What is syringomyelia?

A

Fluid dilatation within the spinal cord outside the central canal that may or may not communicate with the central canal

  • often secondary to caudal occipital malformation syndrome (COMS) > Cavies over-represented
44
Q

What are the clinical signs and treatments for syringomyelia?

A

CS: phantom scratching, pain, lameness

Tx: Gabapentin, Omeprazole, NSAID vs.

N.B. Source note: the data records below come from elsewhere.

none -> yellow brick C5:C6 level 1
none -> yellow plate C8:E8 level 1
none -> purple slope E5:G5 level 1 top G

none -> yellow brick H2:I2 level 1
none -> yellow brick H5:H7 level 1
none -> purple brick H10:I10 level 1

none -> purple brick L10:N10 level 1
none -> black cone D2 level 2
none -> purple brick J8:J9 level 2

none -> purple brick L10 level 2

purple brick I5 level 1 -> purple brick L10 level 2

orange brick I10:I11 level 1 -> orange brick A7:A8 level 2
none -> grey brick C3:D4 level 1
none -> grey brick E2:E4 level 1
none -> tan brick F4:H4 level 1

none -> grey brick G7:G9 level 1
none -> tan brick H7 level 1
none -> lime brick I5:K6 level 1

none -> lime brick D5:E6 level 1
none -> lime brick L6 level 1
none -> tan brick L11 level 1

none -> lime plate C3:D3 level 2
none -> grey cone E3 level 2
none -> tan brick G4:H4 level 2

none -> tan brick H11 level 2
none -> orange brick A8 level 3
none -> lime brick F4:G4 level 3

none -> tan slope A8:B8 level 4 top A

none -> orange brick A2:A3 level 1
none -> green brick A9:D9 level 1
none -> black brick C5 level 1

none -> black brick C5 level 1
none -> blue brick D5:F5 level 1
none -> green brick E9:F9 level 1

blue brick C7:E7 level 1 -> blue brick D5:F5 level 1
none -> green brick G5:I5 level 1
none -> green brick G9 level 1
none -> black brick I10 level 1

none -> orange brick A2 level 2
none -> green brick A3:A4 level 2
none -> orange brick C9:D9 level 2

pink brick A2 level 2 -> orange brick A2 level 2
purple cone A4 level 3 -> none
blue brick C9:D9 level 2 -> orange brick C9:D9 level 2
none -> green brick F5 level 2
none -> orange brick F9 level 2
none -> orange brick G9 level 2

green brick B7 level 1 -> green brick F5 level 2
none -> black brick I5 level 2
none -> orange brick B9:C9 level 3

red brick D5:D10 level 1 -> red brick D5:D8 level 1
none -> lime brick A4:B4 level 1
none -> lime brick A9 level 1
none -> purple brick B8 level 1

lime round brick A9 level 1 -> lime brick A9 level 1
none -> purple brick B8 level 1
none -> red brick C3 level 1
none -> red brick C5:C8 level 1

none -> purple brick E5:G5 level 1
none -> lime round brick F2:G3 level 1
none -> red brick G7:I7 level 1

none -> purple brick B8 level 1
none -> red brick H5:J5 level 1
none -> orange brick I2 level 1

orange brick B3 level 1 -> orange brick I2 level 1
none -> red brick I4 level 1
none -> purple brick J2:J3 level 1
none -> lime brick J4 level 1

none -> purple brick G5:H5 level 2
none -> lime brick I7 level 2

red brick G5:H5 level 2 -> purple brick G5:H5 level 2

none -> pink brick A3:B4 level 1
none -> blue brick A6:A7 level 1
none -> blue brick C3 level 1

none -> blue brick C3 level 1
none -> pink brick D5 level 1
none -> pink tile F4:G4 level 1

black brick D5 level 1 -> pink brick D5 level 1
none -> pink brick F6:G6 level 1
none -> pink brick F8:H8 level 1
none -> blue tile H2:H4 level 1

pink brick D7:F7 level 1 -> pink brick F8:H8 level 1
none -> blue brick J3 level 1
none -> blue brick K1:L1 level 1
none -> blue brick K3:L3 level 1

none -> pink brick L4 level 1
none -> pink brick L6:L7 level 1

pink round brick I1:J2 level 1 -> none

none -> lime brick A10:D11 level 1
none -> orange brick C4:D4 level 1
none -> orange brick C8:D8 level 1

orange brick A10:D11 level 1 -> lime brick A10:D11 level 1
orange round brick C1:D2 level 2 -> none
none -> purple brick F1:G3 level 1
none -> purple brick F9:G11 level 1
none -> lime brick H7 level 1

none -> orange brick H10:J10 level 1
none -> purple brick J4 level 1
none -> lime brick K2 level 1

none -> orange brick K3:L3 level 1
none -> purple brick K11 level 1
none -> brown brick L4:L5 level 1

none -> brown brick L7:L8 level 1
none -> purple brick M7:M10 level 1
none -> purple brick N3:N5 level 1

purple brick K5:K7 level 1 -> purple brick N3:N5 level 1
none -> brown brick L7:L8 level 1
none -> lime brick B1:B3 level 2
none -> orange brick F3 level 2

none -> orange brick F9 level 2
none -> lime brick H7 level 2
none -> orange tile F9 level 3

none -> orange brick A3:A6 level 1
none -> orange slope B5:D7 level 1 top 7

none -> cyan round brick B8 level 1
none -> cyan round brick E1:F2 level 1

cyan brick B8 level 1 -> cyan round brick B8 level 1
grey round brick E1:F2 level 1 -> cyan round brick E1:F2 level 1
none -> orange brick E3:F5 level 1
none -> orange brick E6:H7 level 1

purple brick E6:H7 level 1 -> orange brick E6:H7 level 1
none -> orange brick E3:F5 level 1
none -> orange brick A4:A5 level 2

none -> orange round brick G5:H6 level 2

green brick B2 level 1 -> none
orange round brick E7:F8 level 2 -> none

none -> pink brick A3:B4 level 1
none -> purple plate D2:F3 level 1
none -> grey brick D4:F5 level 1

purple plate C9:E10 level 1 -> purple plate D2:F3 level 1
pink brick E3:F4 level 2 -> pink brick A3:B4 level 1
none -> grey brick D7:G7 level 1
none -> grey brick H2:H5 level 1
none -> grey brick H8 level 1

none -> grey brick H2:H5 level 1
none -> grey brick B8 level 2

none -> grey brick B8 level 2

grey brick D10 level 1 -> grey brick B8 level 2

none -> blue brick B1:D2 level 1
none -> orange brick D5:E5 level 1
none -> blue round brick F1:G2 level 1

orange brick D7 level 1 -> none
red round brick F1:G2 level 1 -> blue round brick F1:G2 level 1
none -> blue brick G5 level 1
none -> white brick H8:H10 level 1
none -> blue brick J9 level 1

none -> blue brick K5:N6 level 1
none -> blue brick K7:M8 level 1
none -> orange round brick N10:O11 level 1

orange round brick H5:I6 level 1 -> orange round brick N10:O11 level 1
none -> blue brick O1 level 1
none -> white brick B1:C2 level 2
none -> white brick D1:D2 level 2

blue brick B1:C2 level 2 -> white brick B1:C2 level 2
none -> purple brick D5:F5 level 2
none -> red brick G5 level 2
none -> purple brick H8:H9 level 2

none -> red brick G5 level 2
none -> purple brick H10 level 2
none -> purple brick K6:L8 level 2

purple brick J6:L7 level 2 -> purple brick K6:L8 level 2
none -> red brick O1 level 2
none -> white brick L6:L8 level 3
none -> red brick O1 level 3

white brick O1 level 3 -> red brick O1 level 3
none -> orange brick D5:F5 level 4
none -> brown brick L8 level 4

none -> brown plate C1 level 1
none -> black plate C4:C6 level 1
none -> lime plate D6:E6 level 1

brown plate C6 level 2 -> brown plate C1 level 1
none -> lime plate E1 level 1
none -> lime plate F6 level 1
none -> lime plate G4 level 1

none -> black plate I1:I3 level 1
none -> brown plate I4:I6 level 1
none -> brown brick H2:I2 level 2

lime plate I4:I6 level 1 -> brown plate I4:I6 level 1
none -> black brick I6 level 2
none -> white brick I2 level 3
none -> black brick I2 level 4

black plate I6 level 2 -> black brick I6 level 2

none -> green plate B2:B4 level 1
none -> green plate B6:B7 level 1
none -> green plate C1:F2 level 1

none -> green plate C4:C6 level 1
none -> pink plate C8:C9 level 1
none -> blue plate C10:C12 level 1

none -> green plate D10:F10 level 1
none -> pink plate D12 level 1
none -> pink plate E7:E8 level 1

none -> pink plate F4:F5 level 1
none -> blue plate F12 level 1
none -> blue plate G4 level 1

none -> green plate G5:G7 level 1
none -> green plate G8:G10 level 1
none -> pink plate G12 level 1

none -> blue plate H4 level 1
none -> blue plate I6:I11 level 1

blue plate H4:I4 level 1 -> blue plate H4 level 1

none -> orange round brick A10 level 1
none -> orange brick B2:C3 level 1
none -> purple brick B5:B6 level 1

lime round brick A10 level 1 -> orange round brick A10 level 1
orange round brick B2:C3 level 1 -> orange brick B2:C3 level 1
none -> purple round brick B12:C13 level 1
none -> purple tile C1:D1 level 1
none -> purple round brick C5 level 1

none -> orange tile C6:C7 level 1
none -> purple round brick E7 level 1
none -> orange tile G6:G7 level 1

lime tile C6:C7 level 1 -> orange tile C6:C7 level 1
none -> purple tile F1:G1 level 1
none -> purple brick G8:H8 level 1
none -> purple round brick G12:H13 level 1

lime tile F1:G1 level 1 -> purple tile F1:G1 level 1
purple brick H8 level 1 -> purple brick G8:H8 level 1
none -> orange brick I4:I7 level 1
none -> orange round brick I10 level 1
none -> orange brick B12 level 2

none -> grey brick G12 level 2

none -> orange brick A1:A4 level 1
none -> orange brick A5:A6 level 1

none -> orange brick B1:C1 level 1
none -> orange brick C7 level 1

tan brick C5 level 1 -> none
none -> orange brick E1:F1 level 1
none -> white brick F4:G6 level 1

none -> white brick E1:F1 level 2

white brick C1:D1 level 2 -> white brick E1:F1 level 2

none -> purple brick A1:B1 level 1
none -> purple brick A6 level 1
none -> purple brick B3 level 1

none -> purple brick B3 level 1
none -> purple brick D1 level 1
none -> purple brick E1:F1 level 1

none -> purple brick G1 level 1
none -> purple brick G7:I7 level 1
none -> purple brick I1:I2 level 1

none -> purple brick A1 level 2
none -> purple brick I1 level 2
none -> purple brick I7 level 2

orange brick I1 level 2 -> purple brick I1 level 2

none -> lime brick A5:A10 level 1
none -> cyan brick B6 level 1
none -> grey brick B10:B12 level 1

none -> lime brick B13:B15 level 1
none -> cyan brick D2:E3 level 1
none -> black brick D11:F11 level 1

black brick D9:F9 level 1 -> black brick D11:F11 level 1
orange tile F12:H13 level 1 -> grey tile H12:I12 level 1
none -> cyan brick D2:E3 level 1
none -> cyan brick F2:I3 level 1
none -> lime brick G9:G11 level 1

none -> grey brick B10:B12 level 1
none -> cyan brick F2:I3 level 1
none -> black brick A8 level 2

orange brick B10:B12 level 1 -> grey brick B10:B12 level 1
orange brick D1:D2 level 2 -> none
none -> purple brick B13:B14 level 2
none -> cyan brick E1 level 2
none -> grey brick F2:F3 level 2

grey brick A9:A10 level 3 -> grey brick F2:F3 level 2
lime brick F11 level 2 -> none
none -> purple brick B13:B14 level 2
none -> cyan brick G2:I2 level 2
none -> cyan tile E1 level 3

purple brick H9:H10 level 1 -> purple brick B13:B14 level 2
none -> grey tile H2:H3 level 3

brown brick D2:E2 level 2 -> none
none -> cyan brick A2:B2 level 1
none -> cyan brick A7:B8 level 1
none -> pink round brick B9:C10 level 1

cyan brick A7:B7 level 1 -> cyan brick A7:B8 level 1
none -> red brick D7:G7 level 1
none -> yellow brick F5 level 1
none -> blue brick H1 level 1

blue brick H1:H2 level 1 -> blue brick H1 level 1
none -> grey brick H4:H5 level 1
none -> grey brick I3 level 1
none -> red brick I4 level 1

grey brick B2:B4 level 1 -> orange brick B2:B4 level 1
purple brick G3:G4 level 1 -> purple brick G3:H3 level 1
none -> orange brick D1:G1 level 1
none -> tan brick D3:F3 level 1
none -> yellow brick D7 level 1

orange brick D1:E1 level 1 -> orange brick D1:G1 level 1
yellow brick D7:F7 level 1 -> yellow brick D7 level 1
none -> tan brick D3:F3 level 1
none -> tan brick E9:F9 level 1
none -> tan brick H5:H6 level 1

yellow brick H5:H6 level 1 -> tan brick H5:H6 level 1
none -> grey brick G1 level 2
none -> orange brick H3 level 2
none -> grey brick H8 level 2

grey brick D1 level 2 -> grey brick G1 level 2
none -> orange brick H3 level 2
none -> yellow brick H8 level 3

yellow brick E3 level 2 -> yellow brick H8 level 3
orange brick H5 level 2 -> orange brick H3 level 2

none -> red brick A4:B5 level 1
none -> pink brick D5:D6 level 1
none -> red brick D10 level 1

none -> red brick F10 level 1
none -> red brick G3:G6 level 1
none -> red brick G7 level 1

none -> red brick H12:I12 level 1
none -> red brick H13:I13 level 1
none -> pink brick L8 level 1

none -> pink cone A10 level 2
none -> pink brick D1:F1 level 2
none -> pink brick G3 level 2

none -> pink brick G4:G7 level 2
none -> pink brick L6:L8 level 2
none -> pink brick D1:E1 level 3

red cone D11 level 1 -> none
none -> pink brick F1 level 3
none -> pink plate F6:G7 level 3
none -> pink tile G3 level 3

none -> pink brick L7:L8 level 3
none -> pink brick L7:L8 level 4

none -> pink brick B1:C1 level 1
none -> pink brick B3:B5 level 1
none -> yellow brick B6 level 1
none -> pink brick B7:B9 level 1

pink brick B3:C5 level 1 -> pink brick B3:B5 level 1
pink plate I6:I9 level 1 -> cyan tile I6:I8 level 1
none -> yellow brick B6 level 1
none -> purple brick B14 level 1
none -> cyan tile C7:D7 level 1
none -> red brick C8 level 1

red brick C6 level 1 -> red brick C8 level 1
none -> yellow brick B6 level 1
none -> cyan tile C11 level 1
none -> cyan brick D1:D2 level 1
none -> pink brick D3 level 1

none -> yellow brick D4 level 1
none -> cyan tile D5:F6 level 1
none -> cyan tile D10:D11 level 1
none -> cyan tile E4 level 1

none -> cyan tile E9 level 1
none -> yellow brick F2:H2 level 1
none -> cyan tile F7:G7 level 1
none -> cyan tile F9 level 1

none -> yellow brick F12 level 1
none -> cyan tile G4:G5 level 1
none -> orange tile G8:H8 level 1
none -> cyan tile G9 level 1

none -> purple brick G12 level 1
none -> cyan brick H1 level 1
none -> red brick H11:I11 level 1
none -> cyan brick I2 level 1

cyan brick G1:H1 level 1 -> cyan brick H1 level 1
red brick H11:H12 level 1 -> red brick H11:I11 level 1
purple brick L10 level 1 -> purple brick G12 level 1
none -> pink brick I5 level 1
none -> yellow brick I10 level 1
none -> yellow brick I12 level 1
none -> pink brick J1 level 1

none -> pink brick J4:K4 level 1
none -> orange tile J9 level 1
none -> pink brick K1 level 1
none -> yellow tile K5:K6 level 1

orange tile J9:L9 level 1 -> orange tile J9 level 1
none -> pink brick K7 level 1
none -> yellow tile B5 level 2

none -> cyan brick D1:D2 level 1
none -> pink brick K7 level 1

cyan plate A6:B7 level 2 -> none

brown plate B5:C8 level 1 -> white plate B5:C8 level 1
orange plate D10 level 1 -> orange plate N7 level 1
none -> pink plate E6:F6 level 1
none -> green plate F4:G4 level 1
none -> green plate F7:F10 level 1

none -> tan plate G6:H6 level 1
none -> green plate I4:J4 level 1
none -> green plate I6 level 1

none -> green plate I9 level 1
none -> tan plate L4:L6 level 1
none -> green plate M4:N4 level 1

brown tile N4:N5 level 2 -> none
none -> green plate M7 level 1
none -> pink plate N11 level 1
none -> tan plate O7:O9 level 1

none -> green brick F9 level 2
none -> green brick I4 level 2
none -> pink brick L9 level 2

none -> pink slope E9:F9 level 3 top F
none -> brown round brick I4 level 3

Pred, Surgery (foramen magnum decompression)

45
Q

What types of tumor can affect the spinal cord?

A

Meningiomas, gliomas, lymphomas, nerve sheath tumors; may also be vertebral - osteosarcoma, chondrosarcoma, fibrosarcoma, myeloma

46
Q

What is the growth pattern of a meningioma?

A

Intra-mural, extra-medullary

47
Q

What is the growth pattern of a primary glioma?

A

Intra-medullary

48
Q

How do you diagnose and treat spinal neoplasia?

A
  • Definitive diagnosis often difficult due to danger in obtaining samples
  • Treatment options include palliative care, surgical debulking (all but intramedullary), and radiation therapy
  • Guarded to poor prognosis for all tumor types
49
Q

What types of spinal neoplasia do felines get?

A
  • Spinal cord tumors: LSA (thoracic and LS), glial (cervical), and fibrosarcoma (thoracic)
  • Vertebral column neoplasia (OSA)
  • Meninges neoplasia
  • Non-vertebral extramural neoplasia - plasma cell tumors
50
Q

Describe steroid-responsive meningitis/arthritis (SRMA)

A

A common aseptic inflammatory dz

  • Fibrinoid necrosis of vascular arterioles, commonly seen in young (6-18mo) Boxers, Beagles
  • SEVERE cervical pain
  • neutrophilic pleocytosis is hallmark
  • +/- leukocytosis and fever
  • Easy to treat! - steroids for 4-6 mo
51
Q

Describe non-infectious myelitis/meningomyelitis

A

Suspect auto-immune basis, require immune-suppressive medications; young to middle aged terriers and small breed dogs (Yorkies, Poms, Pugs)

52
Q

Describe diskospondylitis

A

Infection of the IVD and adjacent vert endplates

  • Staph, strep, E. Coil, brucella
  • Can get a presumptive diagnosis w/ plain film rads
  • Tx w/ cephalosporins, sulfas
  • Good prognosis
  • LONG term tx
53
Q

Describe infectious myelitis/meninomyelitis and most common causes

A

Typically very sick, painful patient

  • rapidly progressive
  • Bacterial- rare!
  • Viral (distempter, coronavirus- FIP)
  • Fungal (cryptococcus)
  • Protozoa (Neospora, Toxo)
  • Rickettsial (Ehrlichia, RMSF) - rare
54
Q

What are differentials for feline spinal infections?

A

FIP <2 YO

  • Bacterial myelitis
  • Crypto
  • Toxo
  • Idiopathic
  • Inflammatory
55
Q

What is your prognosis for any spinal injury contingent on?

A

Your findings in a thorough neurological exam

56
Q

What are common sources of spinal trauma?

A

Vert fractures, brachial plexus avulsion, penetrating wounds

57
Q

What type of toxin gives you spinal cord disease?

A

Tetanospasmin toxin from Clostridium tetani > inhibits release of GABA by Renshaw cells (inhibitory interneurons of spinal cords)

58
Q

Describe fibrocartilagenous emboli myelopathy (FCEM)

A
  • Embolism of small piece of cartilage (likely from an IVD) into a vessel supplying the spinal cord
  • MOA not known
  • typically large/giant breed dogs, but Mini Schnauzers also commonly affected, young to middle age
59
Q

What are the clinical signs, diagnostics, and treatment for FCEM?

A
  • Acute onset of signs (ie paralysis)
  • typically NOT progressive, usually not painful at presentation
  • Spinal infarct may be visualized on MRI
  • FECM is NOT a surgical dz! - no compression, recovery is variable
60
Q

What do you do when you have a down cat?

A
  • PL: check for pulses, then check for Doppler flow, then get paired NOVAs
  • MDB, BP, met check thorax +/- AUS
  • Prove it’s not a saddle thrombus before you send to neuro!